We got to keep pushing that way. You know there were people who believed what Pete Wilson said--that Mexicans were the scourge of the country. And never once did we hear about a Mexican immigrant bomb a federal building or mow down kids in a school cafeteria. So guess what, the enemy of the state and the monster turned out to be the blue-eyed guy next door. That's something this country was never ready for and it's very interesting as a writer. It's very interesting to see this all crumble. There has to be a way that we can get this outrage, this theater of rage, into our movie. We got rage.

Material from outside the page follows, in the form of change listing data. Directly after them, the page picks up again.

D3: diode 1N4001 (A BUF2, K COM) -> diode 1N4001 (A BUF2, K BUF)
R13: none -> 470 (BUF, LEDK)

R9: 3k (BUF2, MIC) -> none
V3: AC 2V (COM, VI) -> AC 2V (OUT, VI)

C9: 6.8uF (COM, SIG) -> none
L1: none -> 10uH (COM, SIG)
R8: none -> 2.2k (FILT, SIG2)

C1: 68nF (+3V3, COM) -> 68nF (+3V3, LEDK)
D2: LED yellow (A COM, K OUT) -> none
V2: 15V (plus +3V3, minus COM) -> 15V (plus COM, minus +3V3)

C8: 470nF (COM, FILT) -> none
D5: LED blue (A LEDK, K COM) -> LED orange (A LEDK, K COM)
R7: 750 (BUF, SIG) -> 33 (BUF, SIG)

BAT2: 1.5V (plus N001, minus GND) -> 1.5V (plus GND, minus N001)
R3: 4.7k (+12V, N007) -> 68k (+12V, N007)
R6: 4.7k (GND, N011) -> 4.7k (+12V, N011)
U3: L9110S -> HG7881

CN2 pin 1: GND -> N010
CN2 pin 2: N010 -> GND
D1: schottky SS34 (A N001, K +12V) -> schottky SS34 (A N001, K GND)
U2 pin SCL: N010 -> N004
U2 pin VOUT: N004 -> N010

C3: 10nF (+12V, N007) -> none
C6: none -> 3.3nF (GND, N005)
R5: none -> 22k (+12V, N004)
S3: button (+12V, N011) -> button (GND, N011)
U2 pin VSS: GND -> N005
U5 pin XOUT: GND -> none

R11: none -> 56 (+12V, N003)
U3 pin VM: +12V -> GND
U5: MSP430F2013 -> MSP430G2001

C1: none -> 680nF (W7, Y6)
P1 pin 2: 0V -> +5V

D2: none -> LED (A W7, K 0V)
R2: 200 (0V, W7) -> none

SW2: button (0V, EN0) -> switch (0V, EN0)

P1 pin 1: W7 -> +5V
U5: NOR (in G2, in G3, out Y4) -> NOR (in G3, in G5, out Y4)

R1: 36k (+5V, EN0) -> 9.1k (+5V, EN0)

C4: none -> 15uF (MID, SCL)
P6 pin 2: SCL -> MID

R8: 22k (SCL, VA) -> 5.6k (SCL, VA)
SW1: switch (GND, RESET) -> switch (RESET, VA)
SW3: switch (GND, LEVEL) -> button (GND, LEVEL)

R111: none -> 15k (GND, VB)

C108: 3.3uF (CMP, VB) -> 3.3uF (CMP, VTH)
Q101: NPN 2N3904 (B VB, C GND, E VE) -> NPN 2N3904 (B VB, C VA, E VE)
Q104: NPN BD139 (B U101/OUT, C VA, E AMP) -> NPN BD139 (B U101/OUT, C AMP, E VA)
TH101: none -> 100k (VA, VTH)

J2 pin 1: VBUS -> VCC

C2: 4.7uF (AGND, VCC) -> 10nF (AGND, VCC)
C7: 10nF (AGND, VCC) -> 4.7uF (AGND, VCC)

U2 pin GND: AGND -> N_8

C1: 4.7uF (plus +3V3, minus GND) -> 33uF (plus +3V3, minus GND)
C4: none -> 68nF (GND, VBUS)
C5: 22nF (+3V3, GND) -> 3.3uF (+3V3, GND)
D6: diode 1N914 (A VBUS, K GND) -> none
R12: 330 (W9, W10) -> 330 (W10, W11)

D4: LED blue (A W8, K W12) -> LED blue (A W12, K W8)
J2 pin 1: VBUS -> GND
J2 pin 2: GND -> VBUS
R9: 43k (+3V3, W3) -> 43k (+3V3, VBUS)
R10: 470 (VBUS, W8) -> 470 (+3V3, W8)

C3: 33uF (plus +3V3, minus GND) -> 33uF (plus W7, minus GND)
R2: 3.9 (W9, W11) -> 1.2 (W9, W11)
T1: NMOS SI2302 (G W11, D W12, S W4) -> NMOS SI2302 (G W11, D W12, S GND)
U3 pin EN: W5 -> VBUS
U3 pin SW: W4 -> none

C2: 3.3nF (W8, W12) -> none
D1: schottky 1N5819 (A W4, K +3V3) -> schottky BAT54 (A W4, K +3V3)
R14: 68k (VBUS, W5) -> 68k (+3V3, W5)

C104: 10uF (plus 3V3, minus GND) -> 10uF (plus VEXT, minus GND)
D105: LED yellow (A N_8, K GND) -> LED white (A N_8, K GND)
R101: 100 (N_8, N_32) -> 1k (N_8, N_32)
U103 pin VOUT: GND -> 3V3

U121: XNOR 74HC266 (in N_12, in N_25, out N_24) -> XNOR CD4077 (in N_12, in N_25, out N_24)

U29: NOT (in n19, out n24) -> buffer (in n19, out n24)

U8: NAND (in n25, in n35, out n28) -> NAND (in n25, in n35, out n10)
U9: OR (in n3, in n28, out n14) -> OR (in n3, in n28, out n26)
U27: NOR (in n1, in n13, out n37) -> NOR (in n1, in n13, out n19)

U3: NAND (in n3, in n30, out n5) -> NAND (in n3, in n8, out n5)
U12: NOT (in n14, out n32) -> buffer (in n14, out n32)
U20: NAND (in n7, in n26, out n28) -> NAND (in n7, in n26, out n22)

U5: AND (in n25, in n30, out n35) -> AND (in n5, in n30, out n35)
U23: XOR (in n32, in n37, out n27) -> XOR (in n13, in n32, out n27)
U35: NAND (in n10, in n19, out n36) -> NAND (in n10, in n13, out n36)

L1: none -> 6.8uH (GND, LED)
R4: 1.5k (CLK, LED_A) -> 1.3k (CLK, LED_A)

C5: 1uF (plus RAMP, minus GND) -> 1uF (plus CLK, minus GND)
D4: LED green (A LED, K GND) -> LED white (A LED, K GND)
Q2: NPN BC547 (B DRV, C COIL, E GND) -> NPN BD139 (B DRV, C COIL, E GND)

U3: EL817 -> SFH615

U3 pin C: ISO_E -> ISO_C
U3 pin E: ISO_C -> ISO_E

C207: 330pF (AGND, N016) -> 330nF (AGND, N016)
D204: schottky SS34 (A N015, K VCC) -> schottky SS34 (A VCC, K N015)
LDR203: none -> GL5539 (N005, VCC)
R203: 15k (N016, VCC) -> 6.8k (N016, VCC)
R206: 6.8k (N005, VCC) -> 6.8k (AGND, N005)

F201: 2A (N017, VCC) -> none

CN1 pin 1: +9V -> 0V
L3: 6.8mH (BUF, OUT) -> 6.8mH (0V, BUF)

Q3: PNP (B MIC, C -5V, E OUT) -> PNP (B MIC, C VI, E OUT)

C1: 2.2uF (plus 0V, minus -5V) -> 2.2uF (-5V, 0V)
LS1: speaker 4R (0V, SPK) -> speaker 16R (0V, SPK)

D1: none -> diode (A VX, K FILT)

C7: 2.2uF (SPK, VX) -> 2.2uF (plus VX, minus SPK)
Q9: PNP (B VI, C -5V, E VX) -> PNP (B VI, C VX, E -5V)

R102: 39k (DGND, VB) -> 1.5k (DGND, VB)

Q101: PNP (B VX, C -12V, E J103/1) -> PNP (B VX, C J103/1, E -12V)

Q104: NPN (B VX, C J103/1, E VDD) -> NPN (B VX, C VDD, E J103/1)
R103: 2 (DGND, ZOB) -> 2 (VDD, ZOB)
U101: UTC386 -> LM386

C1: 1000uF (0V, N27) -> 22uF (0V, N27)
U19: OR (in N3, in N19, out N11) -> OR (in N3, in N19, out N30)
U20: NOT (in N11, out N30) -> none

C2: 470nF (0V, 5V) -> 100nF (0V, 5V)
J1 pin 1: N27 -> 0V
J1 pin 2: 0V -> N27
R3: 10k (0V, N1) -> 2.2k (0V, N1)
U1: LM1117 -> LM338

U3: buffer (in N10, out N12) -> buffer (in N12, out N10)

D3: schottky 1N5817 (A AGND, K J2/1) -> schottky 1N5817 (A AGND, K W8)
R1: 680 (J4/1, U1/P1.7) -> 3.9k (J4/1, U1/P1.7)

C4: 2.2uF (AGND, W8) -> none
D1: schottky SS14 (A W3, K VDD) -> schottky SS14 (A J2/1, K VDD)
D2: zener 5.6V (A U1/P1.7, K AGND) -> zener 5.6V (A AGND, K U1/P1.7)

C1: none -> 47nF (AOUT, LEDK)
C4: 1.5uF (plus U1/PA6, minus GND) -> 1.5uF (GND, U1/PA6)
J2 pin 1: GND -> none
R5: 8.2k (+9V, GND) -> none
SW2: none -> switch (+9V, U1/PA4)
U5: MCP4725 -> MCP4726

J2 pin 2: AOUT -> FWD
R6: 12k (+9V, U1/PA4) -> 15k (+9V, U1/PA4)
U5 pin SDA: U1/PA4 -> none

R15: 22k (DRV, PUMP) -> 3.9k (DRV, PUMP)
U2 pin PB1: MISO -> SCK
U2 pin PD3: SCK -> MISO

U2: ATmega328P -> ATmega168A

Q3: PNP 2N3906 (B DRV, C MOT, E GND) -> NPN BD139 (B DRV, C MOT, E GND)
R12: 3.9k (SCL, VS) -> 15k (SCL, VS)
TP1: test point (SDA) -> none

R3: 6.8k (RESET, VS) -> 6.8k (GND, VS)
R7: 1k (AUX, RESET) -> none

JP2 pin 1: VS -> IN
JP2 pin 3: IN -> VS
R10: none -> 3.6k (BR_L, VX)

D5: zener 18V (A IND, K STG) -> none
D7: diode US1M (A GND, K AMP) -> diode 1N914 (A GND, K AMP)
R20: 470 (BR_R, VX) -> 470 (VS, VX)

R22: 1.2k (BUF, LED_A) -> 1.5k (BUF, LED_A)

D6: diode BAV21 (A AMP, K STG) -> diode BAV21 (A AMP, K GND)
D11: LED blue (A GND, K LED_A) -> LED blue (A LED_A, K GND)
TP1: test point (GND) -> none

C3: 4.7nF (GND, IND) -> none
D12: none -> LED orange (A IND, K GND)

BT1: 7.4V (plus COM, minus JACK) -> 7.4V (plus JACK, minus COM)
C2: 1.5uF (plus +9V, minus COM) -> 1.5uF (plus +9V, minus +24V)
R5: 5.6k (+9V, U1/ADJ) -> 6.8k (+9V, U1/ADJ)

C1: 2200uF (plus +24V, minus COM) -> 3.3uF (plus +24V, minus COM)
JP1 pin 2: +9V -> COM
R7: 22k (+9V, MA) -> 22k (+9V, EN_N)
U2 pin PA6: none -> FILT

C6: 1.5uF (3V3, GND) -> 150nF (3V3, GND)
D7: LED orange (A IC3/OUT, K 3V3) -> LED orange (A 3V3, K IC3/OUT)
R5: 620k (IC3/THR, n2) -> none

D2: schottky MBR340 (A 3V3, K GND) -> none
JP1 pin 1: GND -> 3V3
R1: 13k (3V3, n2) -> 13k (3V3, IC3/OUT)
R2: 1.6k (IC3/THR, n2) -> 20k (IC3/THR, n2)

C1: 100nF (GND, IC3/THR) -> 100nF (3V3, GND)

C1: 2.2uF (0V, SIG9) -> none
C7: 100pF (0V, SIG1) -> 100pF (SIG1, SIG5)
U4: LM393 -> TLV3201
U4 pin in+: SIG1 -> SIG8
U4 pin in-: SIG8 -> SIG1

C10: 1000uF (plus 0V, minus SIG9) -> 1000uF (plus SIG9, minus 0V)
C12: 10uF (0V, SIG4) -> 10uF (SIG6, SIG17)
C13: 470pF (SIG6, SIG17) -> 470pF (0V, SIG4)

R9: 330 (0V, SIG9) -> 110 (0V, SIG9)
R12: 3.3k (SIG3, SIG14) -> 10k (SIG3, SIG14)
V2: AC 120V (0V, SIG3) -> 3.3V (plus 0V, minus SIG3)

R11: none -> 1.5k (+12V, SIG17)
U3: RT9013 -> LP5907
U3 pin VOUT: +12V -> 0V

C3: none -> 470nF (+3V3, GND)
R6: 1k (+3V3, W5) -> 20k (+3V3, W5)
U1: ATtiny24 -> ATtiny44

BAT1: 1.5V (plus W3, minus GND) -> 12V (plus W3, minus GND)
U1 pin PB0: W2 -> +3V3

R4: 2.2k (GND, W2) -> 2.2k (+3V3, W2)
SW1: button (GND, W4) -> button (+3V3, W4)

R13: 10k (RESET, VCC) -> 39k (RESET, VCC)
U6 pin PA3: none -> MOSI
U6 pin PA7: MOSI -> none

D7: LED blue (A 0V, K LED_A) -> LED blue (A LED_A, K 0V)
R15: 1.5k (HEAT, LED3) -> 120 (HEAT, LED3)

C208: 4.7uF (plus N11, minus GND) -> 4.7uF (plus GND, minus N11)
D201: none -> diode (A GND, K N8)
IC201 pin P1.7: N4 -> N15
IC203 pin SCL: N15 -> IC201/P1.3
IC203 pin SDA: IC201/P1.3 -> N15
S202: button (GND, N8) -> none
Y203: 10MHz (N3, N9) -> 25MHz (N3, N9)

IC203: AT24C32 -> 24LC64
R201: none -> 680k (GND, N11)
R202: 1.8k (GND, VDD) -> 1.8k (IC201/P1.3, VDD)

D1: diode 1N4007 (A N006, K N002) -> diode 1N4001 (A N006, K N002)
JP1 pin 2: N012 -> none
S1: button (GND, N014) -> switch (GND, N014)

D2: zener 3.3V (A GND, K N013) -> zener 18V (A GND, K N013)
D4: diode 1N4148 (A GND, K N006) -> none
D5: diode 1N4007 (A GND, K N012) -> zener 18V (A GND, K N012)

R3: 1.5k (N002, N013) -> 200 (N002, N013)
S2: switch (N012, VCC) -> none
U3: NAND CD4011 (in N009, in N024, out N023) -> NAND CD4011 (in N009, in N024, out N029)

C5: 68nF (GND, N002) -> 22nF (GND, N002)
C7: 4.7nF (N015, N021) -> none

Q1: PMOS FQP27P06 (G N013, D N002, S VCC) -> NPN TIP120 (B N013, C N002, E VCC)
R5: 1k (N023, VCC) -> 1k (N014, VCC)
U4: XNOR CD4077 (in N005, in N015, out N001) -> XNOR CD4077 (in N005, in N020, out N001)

Herbert: I think we have always considered ourselves artists first and a close second as activists. There have been a lot of artists who are activists first and artists second. I think that's a big difference between us. I think that's why some of that work has not survived or looked pretty over the years. And you know, Culture Clash is not gonna last forever, so we want to leave something behind that people can read and get moved. I think that's very important and that's why we survived--we have always entertained first and then a close second is thinking material. It's a contradiction.

We're very vague too. A lot of times people want to know if we're Maoist or Marxist-Leninist, socialist or liberal democrats or radical democrats. I think that is part of the beauty of Culture Clash --we never have ever been typecast in any way. We don't subscribe to any of those isms. We subscribe to all of them and none of them at the same time. This gives us independence as artists. Artists have to be independent because once you become one of the isms then you are just a cheerleader for that ism.

Richard: There's a certain amount of autonomy but I wouldn't say that we don't stand for anything. In a sense we stand for them all. But we have to have a bit of autonomy too.

One guy told me the other day that with Culture Clash you never know whether you're talking about Karl Marx or Groucho Marx. We're gonna leave it like that for a little while cuz I think we can get more work done that way.